Alice has $24$ apples. In how many ways can she share them with Becky and Chris so that each of the three people has at least two apples? $\textbf{(A) }105\qquad\textbf{(B) }114\qquad\textbf{(C) }190\qquad\textbf{(D) }210\qquad\textbf{(E) }380$

Solution 1

We use stars and bars. Let Alice get $k$ apples, let Becky get $r$ apples, let Chris get $y$ apples. $\implies k + r + y = 24$ We can manipulate this into an equation which can be solved using stars and bars.

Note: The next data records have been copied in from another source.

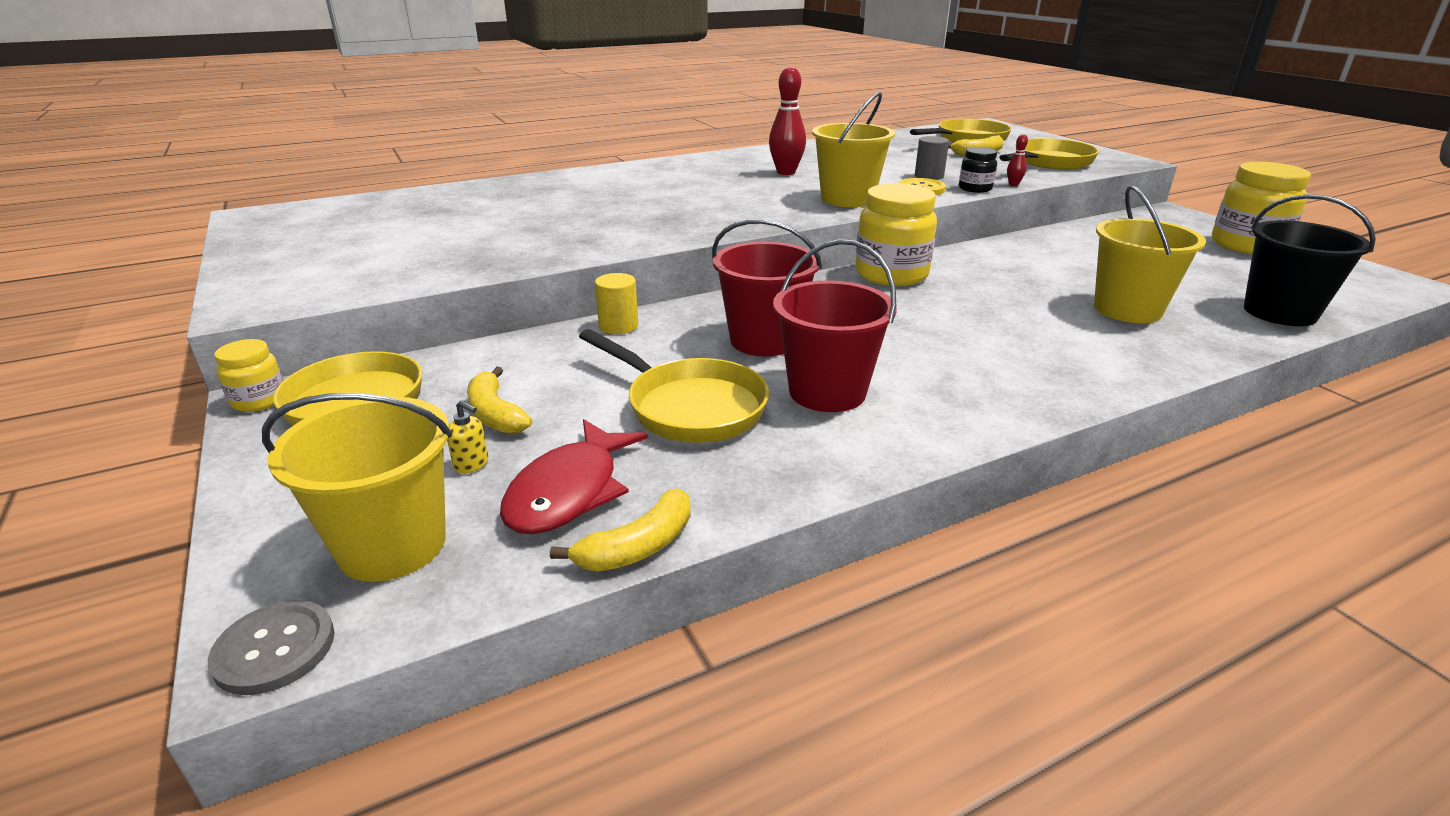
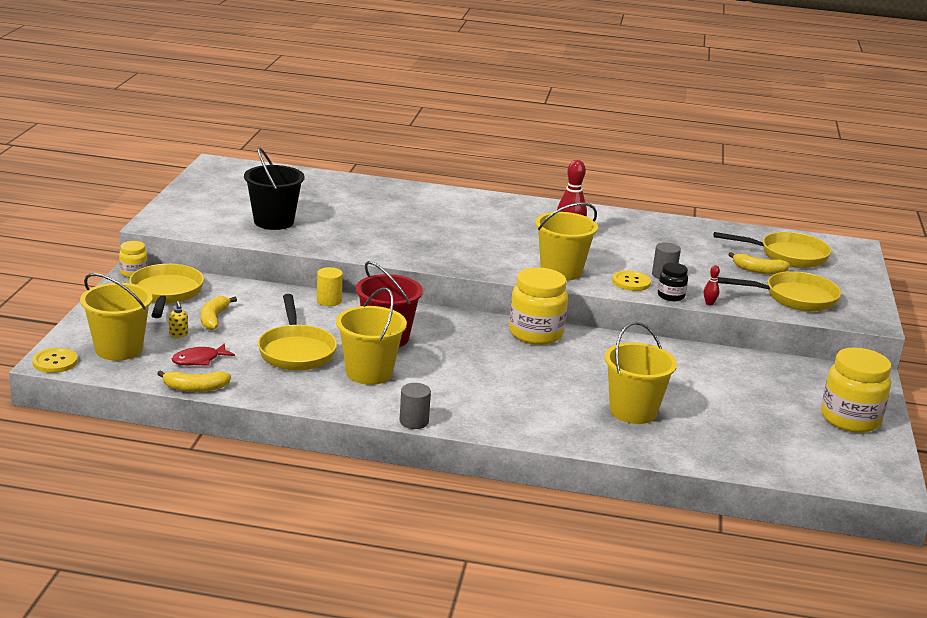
camera: 35 degrees right, 5 degrees down
(274, 649) = (55, 362): grey button -> yellow button
(569, 491) = (199, 360): red fish -> red fish, size x0.65
(827, 392) = (369, 373): red bucket -> yellow bucket
(998, 429) = (414, 421): none -> grey cylinder
(1279, 312) = (731, 455): black bucket -> black bucket (274, 222)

All of them get at least $2$ apples, so we can subtract $2$ from $k$ , $2$ from $r$ , and $2$ from $y$ . $\implies (k - 2) + (r - 2) + (y - 2) = 18$ Let $k' = k - 2$ , let $r' = r - 2$ , let $y' = y - 2$ . $\implies k' + r' + y' = 18$ We can allow either of them to equal to $0$ ; hence, this can be solved by stars and bars.

By Stars and Bars, our answer is just $\binom{18 + 3 - 1}{3 - 1} = \binom{20}{2} = \boxed{\textbf{(C)}\ 190}$ .

Solution 2 (Answer Choices)

Consider an unordered triple $(a,b,c)$ where $a+b+c=24$ and $a,b,c$ are not necessarily distinct. Then, we will either have $1$ , $3$ , or $6$ distinguishable ways to assign $a$ , $b$ , and $c$ to Alice, Becky, and Chris. Thus, our answer will be $x+3y+6z$ for some nonnegative integers $x,y,z$ . Notice that we only have $1$ way to assign the numbers $a,b,c$ to Alice, Becky, and Chris when $a=b=c$ . As this only happens $1$ way ( $a=b=c=8$ ), our answer is $1+3y+6z$ for some $y,z$ . Finally, notice that this implies the answer is $1$ mod $3$ . The only answer choice that satisfies this is $\boxed{\textbf{(C) }190}$ .

-BorealBear

Solution 3

Since each person needs to have at least two apples, we can simply give each person two, leaving $24 - 2\times3=18$ apples. For the remaining apples, if Alice is going to have $a$ apples, Becky is going to have $b$ apples, and Chris is going to have $c$ apples, we have indeterminate equation $a+b+c=18$ . Currently, we can see that $0 \leq a\leq 18$ where $a$ is an integer, and when $a$ equals any number in the range, there will be $18-a+1=19-a$ sets of values for $b$ and $c$ . Thus, there are $19 + 18 + 17 + \cdots + 1 = \boxed{\textbf{(C) }190}$ possible sets of values in total.